I love a long layover. Enough time to get out of the airport and see something, walk around, and return to the airport exhausted but satisfied. Casablanca is one of those places, like Amsterdam, Istanbul, or Seoul that is a common long layover place, and where it is easy to do a lot in a short time. I had 18 hours in Casablanca on my flight from Nouakchott, Mauritania to Dakar, Senegal and I was delighted.
The last time I had a Casablanca layover I had only 7 hours; this time I could more and at a less frantic pace. Admittedly, I was a bit nervous about covid and whether it would slow down the airport process, but it didn’t really; they just glanced at my vaccination papers and ignored my negative test results. I hopped on the train and a short ride later I was in central Casablanca at the Casa Port Station. It was about 7am at that point and, because the airport in Casablanca does not have luggage storage, I booked a hotel room at a modestly priced hotel across the street from the train station and used it to stash my bag for the day and have a shower.
It felt great to be in Casablanca. It was a little bit cool, which felt great after the heat of Mauritania. And it felt great to be in a city that felt, well, more like a bustling North African/European city than Nouakchott.

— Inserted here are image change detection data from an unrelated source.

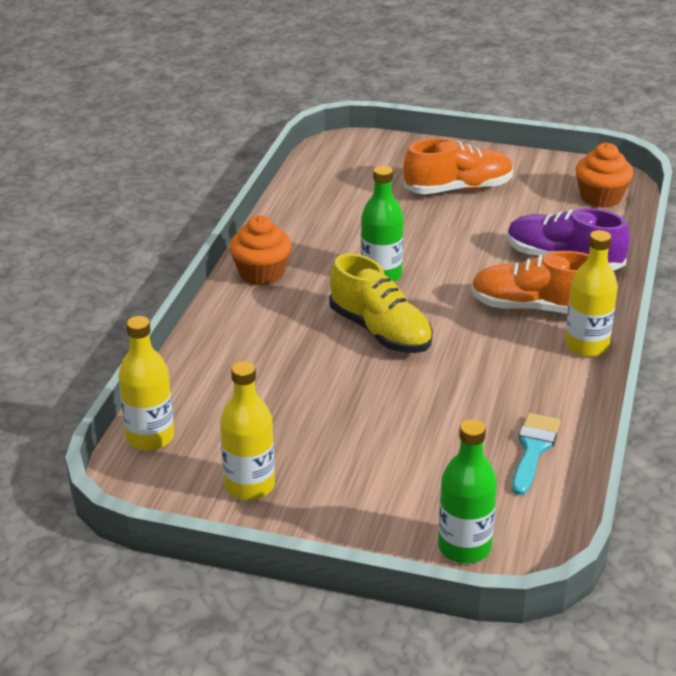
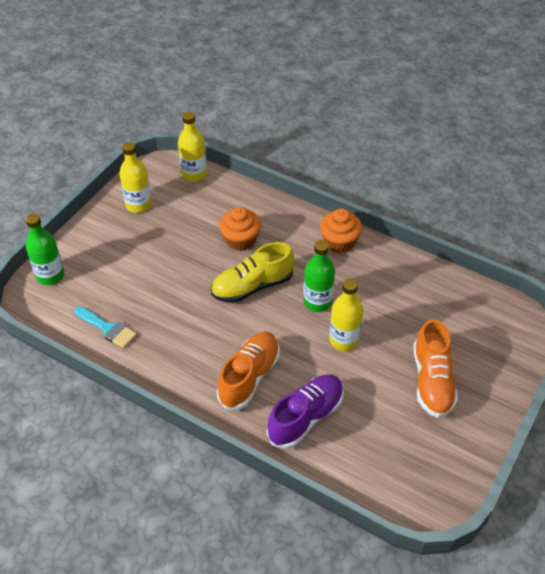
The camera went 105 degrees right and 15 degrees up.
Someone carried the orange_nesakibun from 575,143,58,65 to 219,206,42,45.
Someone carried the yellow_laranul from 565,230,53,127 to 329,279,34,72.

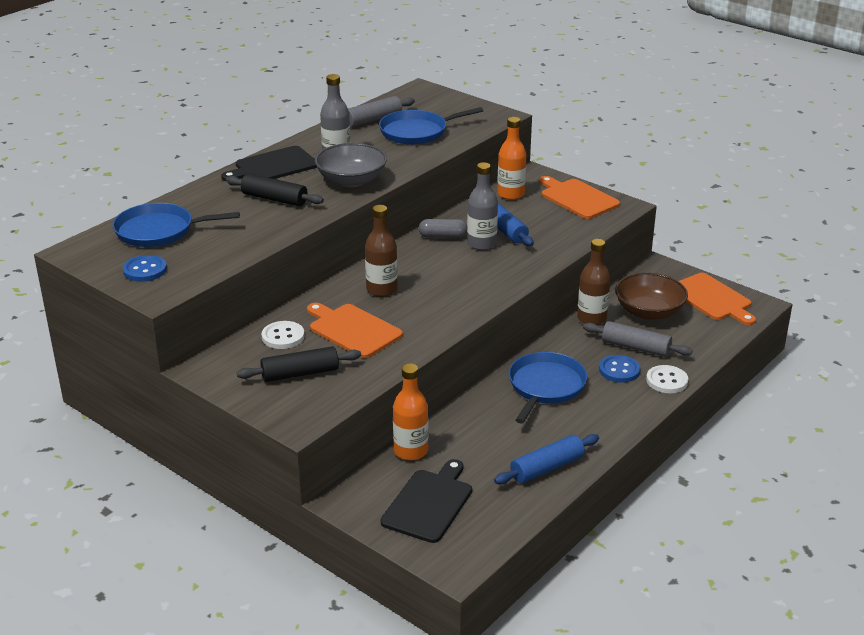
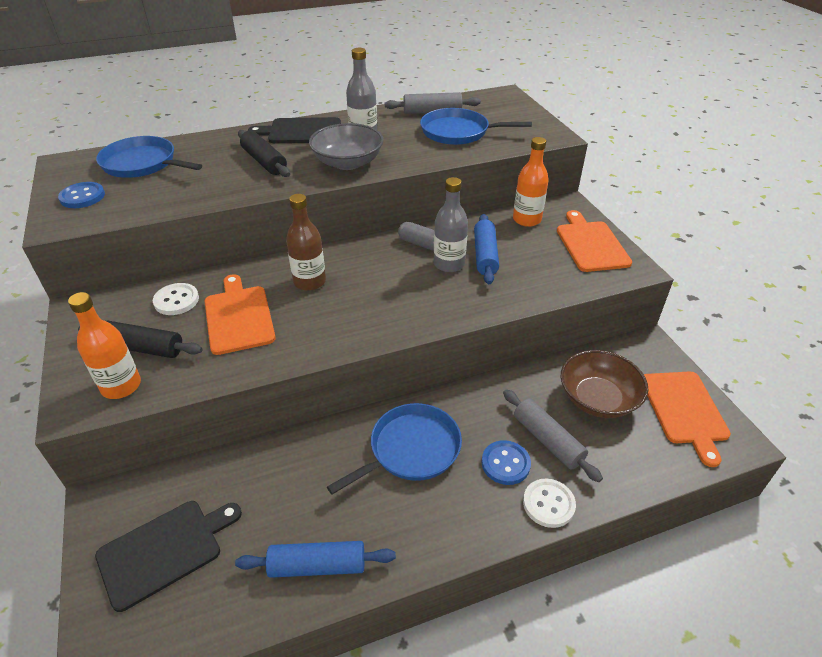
The camera went 30 degrees right and 10 degrees up.
Someone carried the orange_laranul from 393,363,35,97 to 68,292,73,107.
Someone took away the brown_laranul at 577,239,34,86.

The city was just waking up. I walked past the fruit vendors and sellers of fresh pomegranate juice and found my way to a Parisian style café for an americano and croissant; chairs facing street side and everyone smoking.

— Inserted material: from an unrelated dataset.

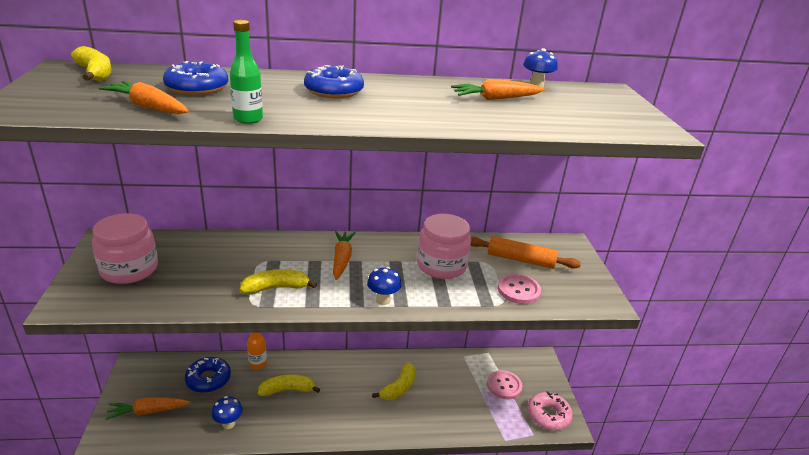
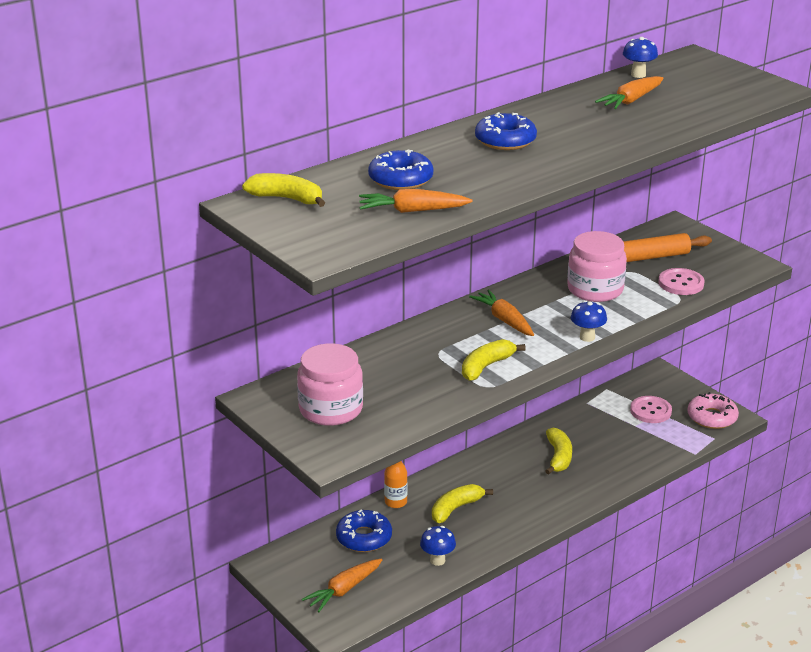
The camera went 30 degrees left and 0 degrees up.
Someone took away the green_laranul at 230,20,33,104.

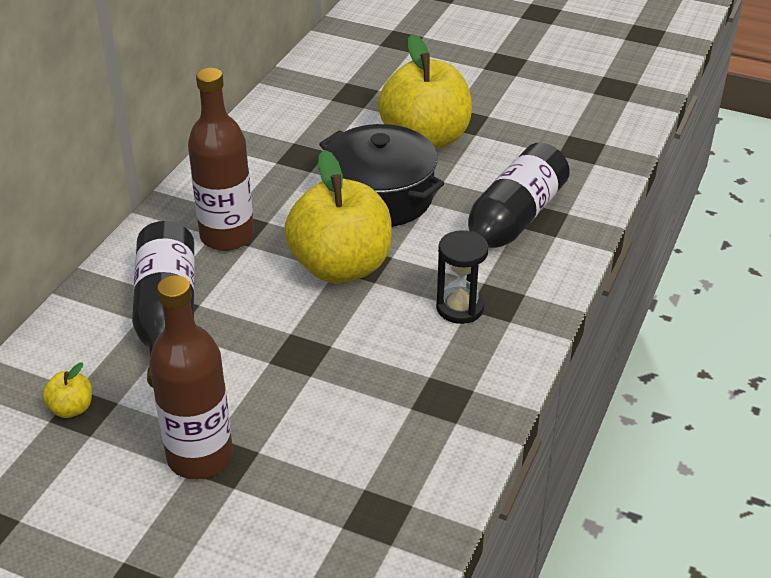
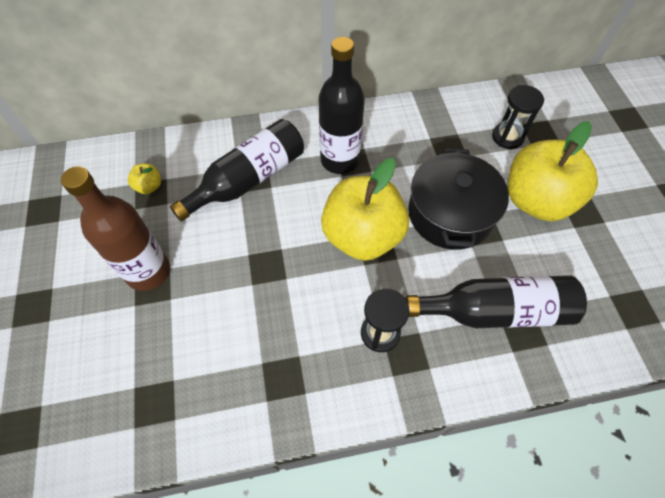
The camera went 55 degrees right and 20 degrees up.
Someone repainted the brown_laranul at 188,68,66,183, which became the black_laranul at 318,37,47,137.
Someone put down the black_tobosol at 492,85,52,64.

I walked over to the fish market and chatted with the men arranging their creatures for sale. I nearly tripped over some giant swordfish, their bellies slit open and their eyes wide and black.
I spent a couple of hours walking around the city and then went into the medina area; the labyrinth of narrow streets that are the oldest part of the city.
I had been to these places before, but I was more leisurely this time and it was delightful. Snacking of fresh fruit, drinking tiny coffees, stopping for some shisha and a conversation.
I came out of the medina near the sea and went to the Hassan II Mosque. Built in 1993, it is one of the largest mosques in the world and sits gleaming white right on the edge of the sea, with waves crashing alongside
It certainly looks like a new mosque, so it doesn’t have the charm or patina of a historic building, but it is quite impressive. Visiting it requires taking a tour, which I found very slow, but it did impart some interesting tidbits – like that the roof is retractable or that it is so big that you could fit the Notre Dame inside.
After that, I walked along the corniche and talked with a man who worked at my hotel and was heading home, and then I just wandered a bit more, poking around in shops and looking at some street art before having diner and heading back to the airport.
Honestly, by that point I was exhausted. After all, I had landed at about 6am and had been on the go ever since and had only slept maybe two hours the previous night. My next flight was also a short one to Dakar, so I didn’t get much sleep the next night either and the whole thing left me arriving in Senegal exhausted. But it was so worth it. Who needs sleep when you can you can spend the day in a new city?